We filed in to be questioned—a group as varied as the population of New York City, minus many immigrants. The crime described to us by the judge was common: young white woman alone on a side street; young black man with knife demanding money. The site was different from my own mugging in the vestibule of my building almost twenty years before, but the situation was not. Although I knew I could be fair, I couldn’t imagine that the defense would let me sit on the jury. But when we were asked how many of us had been victims of crimes or were related to a crime victim, every member of the panel had a story, most worse than mine. No matter. The defense attorney took us at our word that we could be fair. I was on a criminal jury.
The defendant sat at the table, wearing a hooded sweatshirt similar to one that the victim said her assailant had worn that night. What kind of a lawyer lets his client wear the same outfit to court in which he allegedly committed the crime? I thought. I’m not a lawyer, and Perry Mason had been off the air for some time, but I wondered how well this indigent defendant was being served.
Earlier in the day, I had stuck my head into the television room, where many jurors sit before they are sent to a courtroom, and I had seen glimpses of the O.J. Simpson trial. Now there, I thought, was a juror’s nightmare—a case that would keep you tied up for months. I muttered my sympathy for the jurors in Los Angeles only to be corrected by a woman who said, “But this is the crime of the century. I’d love to be on that jury.” What about Leopold and Loeb, the Scopes Monkey Trial, Sacco and Vanzetti, the Scottsboro Boys? I decided to keep my mouth shut.
Downstairs, our defendant’s lawyer was no Johnnie Cochran. And he had a lot less to work with. The victim had been mugged under a streetlamp, which gave her a good look at her assailant before he fled. Within minutes she had found two police officers who radioed a cruiser. The young man was taken into custody, and she identified him on the spot.
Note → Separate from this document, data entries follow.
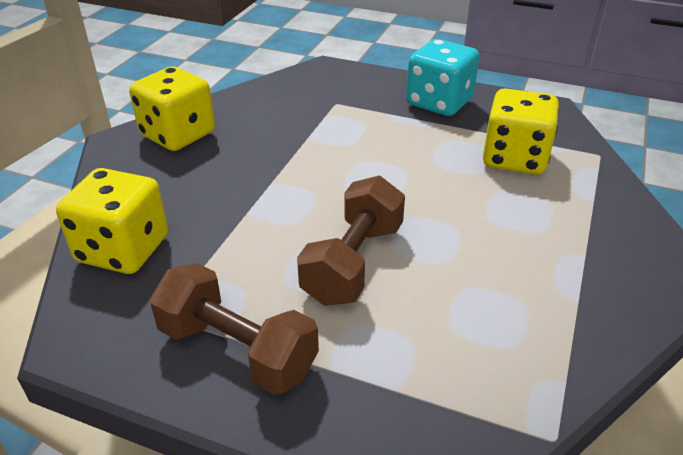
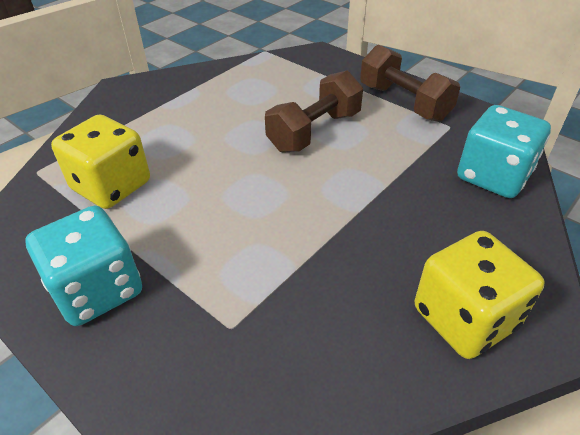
camera: 160 degrees left, 5 degrees up
(123, 249) = (493, 176): yellow dice -> turquoise dice

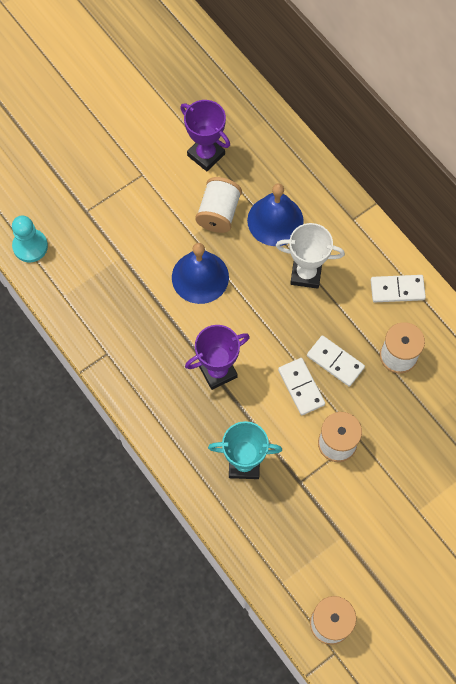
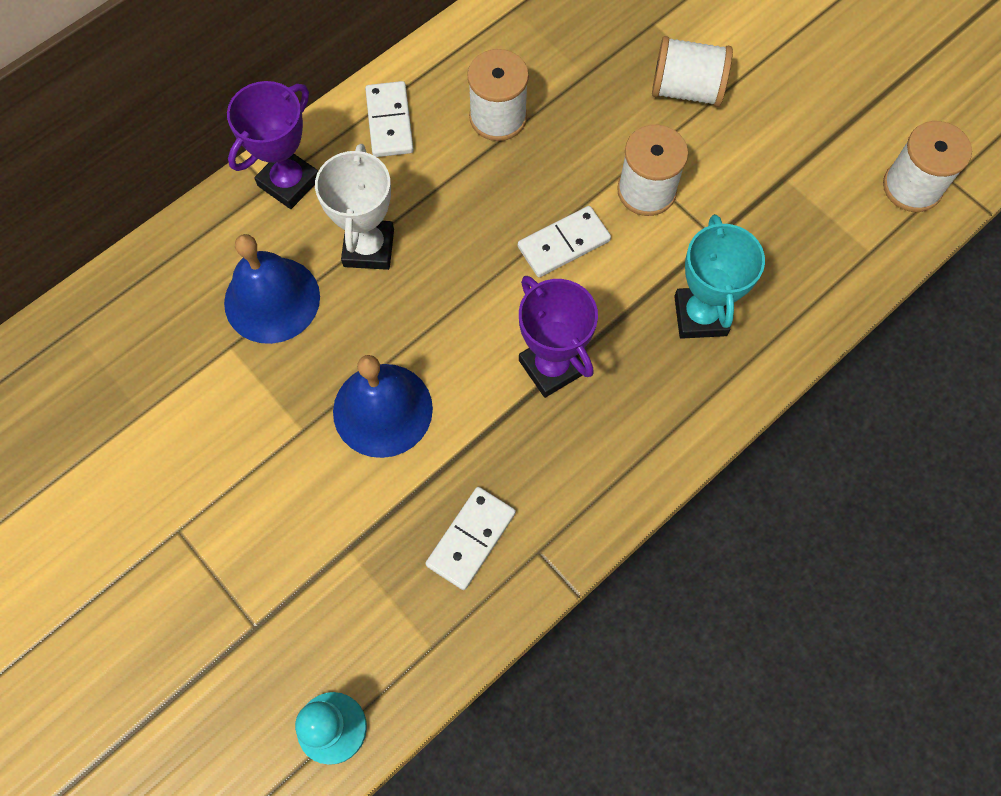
camera: 95 degrees left, 0 degrees up
(206, 155) = (140, 421): purple trophy -> purple trophy (289, 182)
(218, 213) = (258, 390): white spool -> white spool (686, 89)
(335, 361) = (516, 199): white domino -> white domino (471, 538)

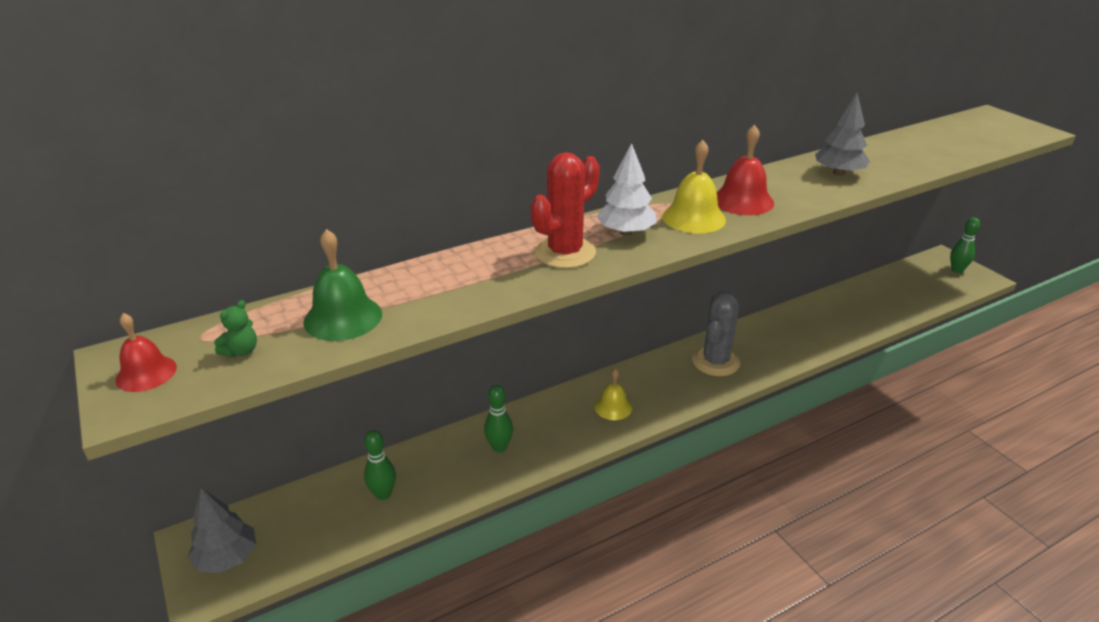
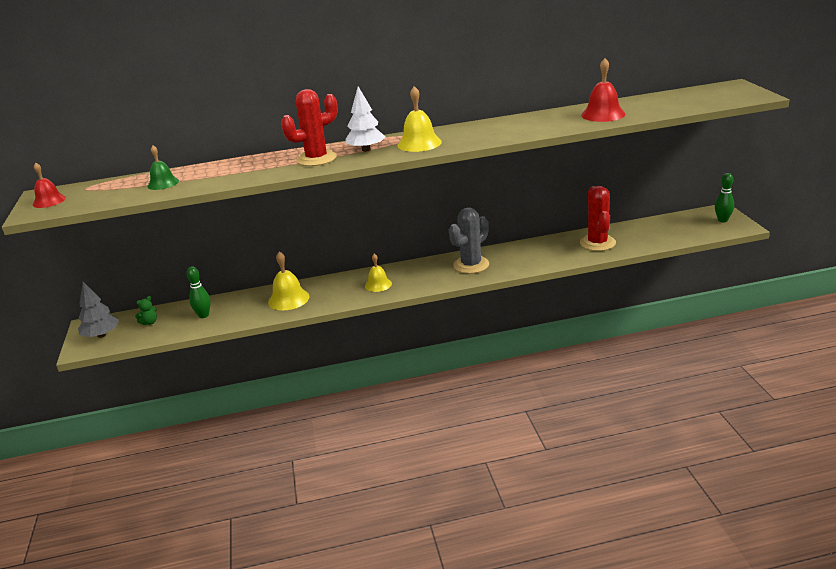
camera: 20 degrees right, 5 degrees down
(241, 351) = (100, 195): green teddy bear -> green teddy bear (149, 322)
(343, 317) = (163, 183): green bell -> green bell, size x0.67
(499, 447) = (288, 299): green bowling pin -> yellow bell
(742, 201) = (464, 135): red bell -> red bell (603, 114)
(838, 173) = (554, 121): grey tree -> none
(844, 313) = (597, 243): none -> red cactus

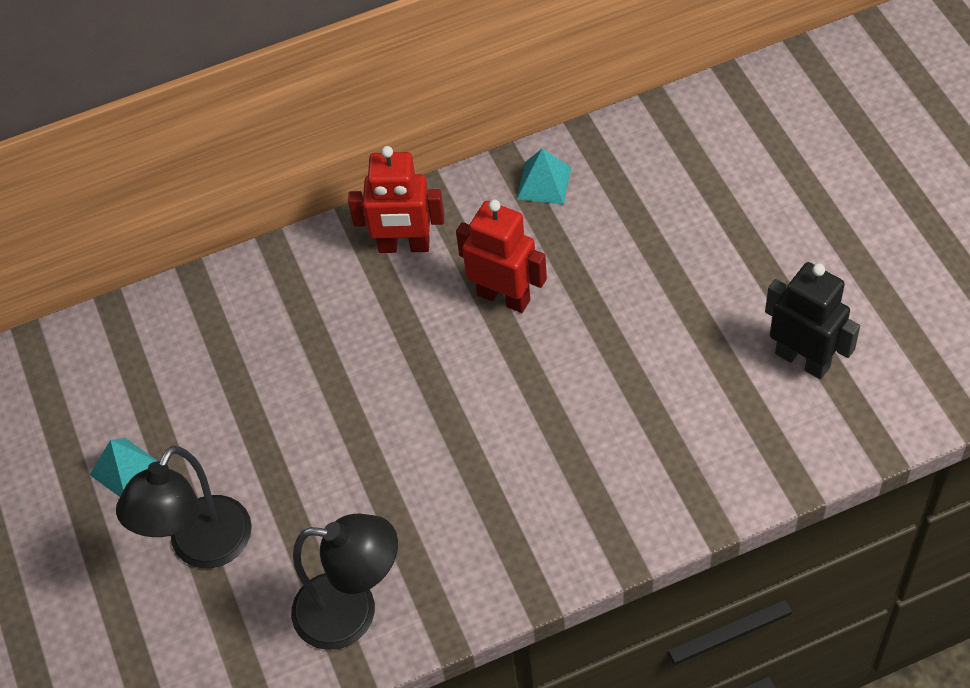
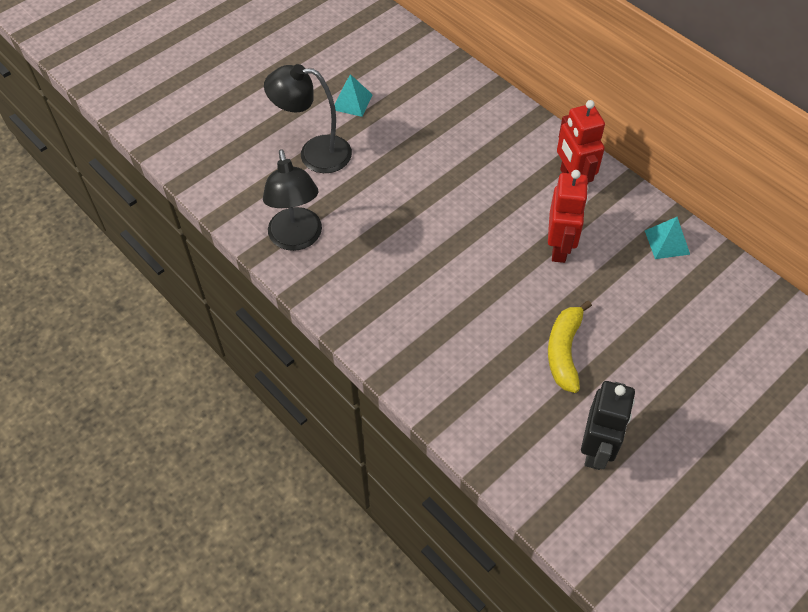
camera: 65 degrees right, 0 degrees up
(659, 346) = (564, 351): none -> yellow banana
The defense made much of the unreliability of eyewitnesses. I agreed. Twice I have been assaulted in New York City; twice I’ve turned page after page of mug shots, and I’ve been grateful that I never had to trust my memory in a courtroom. What I learned from those experiences is that it’s the fear, not the face, that remains.
The prosecution scoffed at the idea that the woman could not have identified her assailant less than a half hour after the event, especially since he matched the description and was carrying on him an amount of money slightly larger than what had been taken from her.
His lawyer took the gamble of putting the defendant on the stand to try to explain how an unemployed person had eighty dollars on him, and in doing so, let slip the defendant’s prior conviction as a juvenile tried as an adult. We didn’t know for what, but now we knew that previously he’d committed a fairly serious crime. We now also knew that a conviction in this case would send him away for a long time.
In another bid for our sympathy, the defense asked about his mother, who was dying of AIDS. The young man appeared so genuinely upset to hear this intimate information proclaimed in a room of strangers that he could barely answer. The judge ruled the question irrelevant.
This should take about five minutes, I thought. I would not have to wrestle with my conscience and I might still get some editing done later in the day. But here, Tocqueville was right. Being on a jury does “instill some of the habits of the judicial mind into every citizen.” Even though the evidence seemed overwhelming, the foreman (who had once been knifed during a mugging) insisted that we examine every angle. Had the hooded sweatshirt, which was the red remembered by the victim, influenced us? Did knowing about his prior conviction have an effect? Several of us (perhaps the white liberals to whom the defense had been playing) worried about the severity of the sentence. Others had no qualms, as they, like us, recounted their own stories of robbery and assault.
In the end, we voted guilty. I doubt whether any of us thought of Tocqueville’s comment that he didn’t know whether juries served the litigants well, but we were sure we had given the defendant a fairer shake than he got from his counsel.